On 24 January 2014, the European Commission adopted its Report on the implementation of the first EU Work Plan for Sport (2011-2014).
The Report draws a positive picture of achieved work outcomes, includes ideas for future priorities regarding EU cooperation on sport and makes proposals for adapted working methods. It will serve as a basis for the discussion in the Council on a Resolution on the second EU Work Plan for Sport, which is expected to be adopted by the Council in May.
The first EU Work Plan for Sport was adopted by the Council in form of a Resolution in May 2011 setting out priorities for the EU sport agenda. The implementation of the Work Plan involved the Member States, the Commission and sport stakeholders, and got support from six sport Expert Groups covering the areas of ‘anti-doping’, ‘good governance’, ‘education and training’, ‘sport, health and participation’, ‘sustainable financing’ and ‘statistics’.

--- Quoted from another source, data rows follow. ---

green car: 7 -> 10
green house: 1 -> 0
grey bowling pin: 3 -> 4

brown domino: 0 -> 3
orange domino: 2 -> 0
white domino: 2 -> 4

In its assessment the Commission looked into the progress achieved in the defined priority areas and more particularly the results delivered by these Expert Groups. Commissioner Vassiliou said:
|“The 2011-2014 EU Work Plan for Sport has achieved positive results, thanks to a solid structure for cooperation, based on clear priorities and deliverables. It has helped us to advance EU policy in areas such as the fight against match-fixing and doping, as well as contributing to the promotion of health-enhancing physical activity among all ages.We hope to see more concrete results soon, including the implementation of EU guidelines on dual careers for athletes and a strengthening of the evidence-base for sport policy. Our focus is to provide unambiguous added value and to ensure that sport is mainstreamed in other EU policy areas. I am confident that the next EU Work Plan for Sport will be equally, if not more successful.

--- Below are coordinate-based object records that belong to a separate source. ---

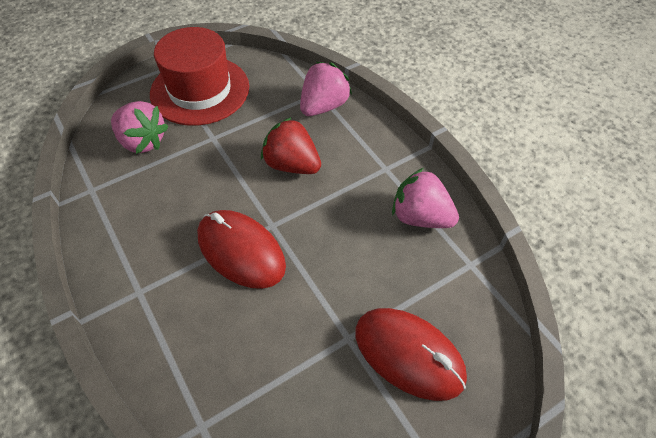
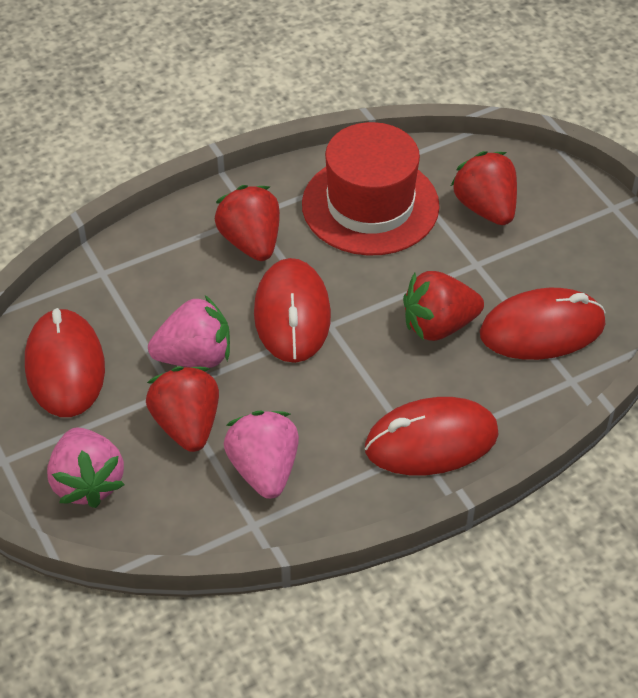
red mouse: 2 -> 4
red strawberry: 1 -> 4

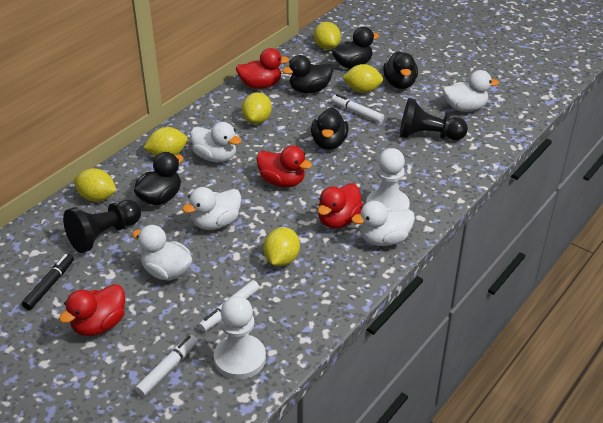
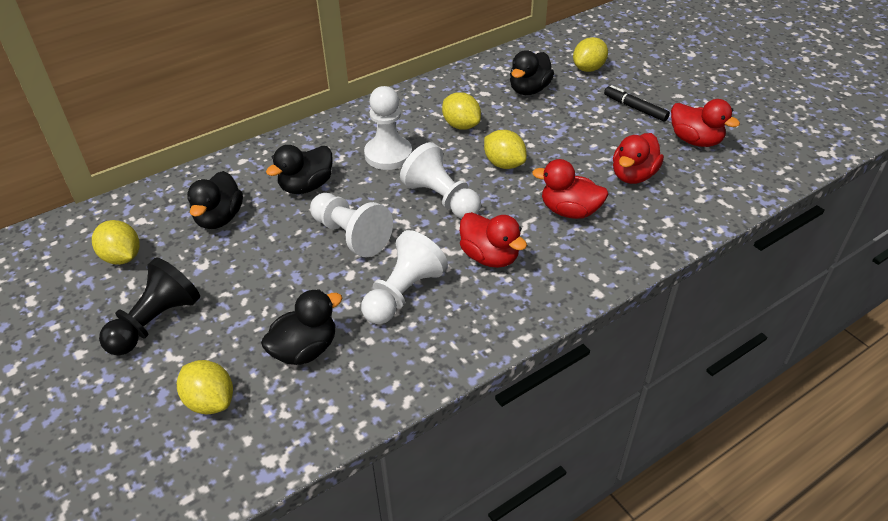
black duck: 5 -> 4
black pawn: 2 -> 1
white duck: 5 -> 0
white marker: 3 -> 0
white pawn: 2 -> 4
yellow lemon: 6 -> 5

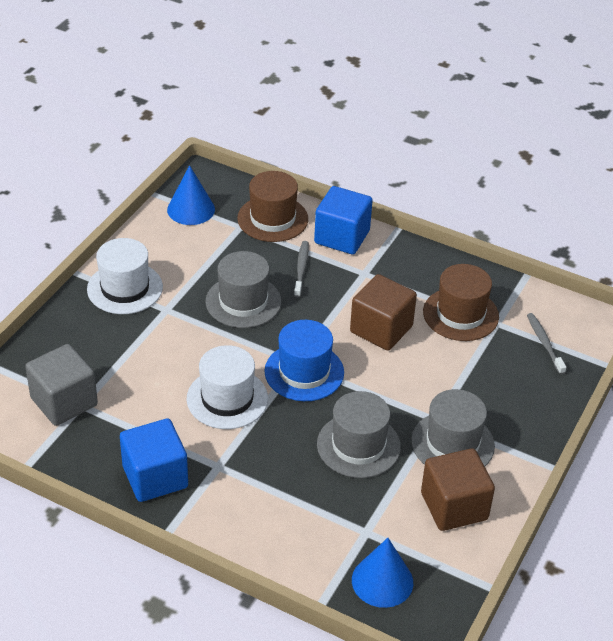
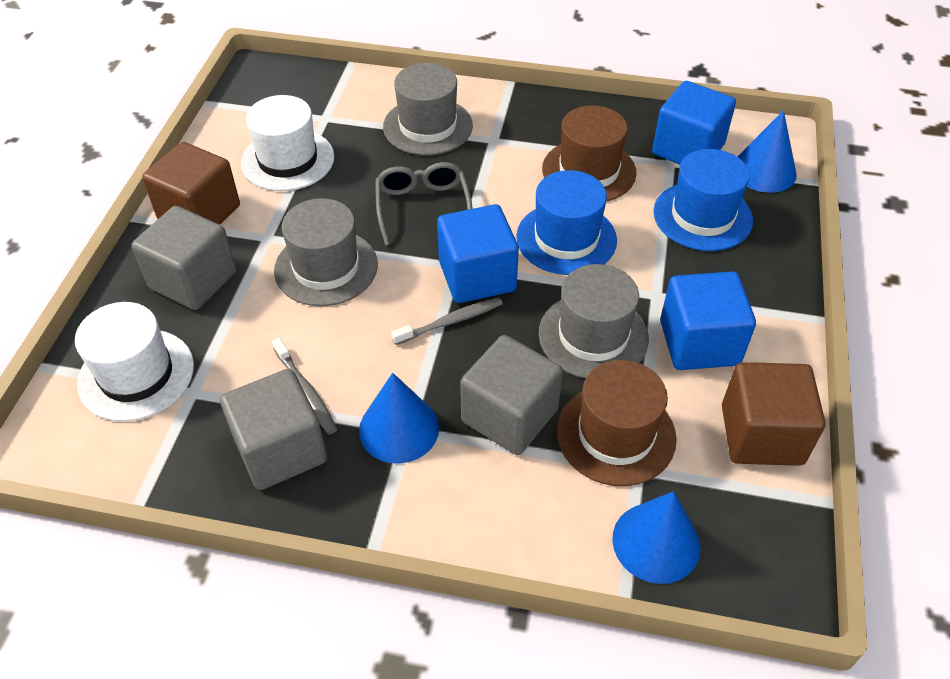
blue cone: 2 -> 3
blue cube: 2 -> 3
blue hat: 1 -> 2
grey cube: 1 -> 3
grey glasses: 0 -> 1

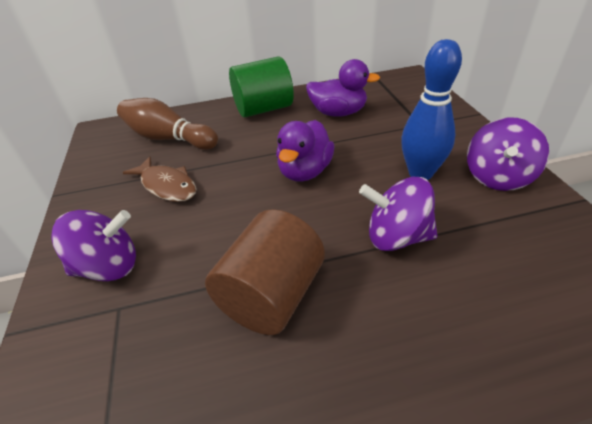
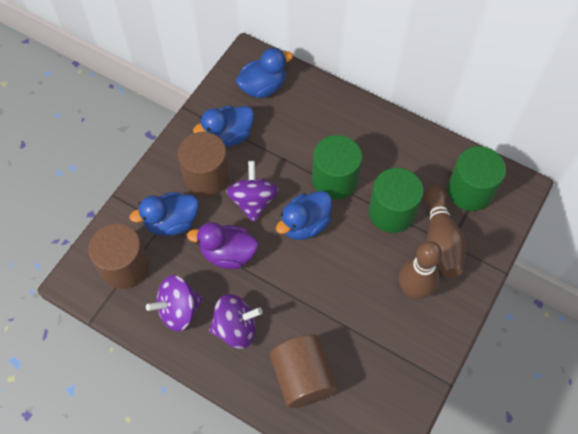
blue bowling pin: 1 -> 0
blue duck: 0 -> 4
brown bowling pin: 1 -> 2
brown cylinder: 1 -> 3
brown fish: 1 -> 0
green cylinder: 1 -> 3
purple duck: 2 -> 1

Our report proposes to build on what we have achieved so far and proposes future priorities such as work on gender equality, recognition of non-formal and informal learning in sport, the sustainability of major sport events and the protection of young athletes. We are also aiming to further simplify and strengthen working methods between Member States and with sport stakeholders.”
The Commission’s Report will be the basis for the discussion on the second multi-annual EU Work Plan for Sport in the Council structures for sport, which just started. The Council is expected to adopt the Resolution on the new Work Plan in May so that implementation can start in the second half of 2014.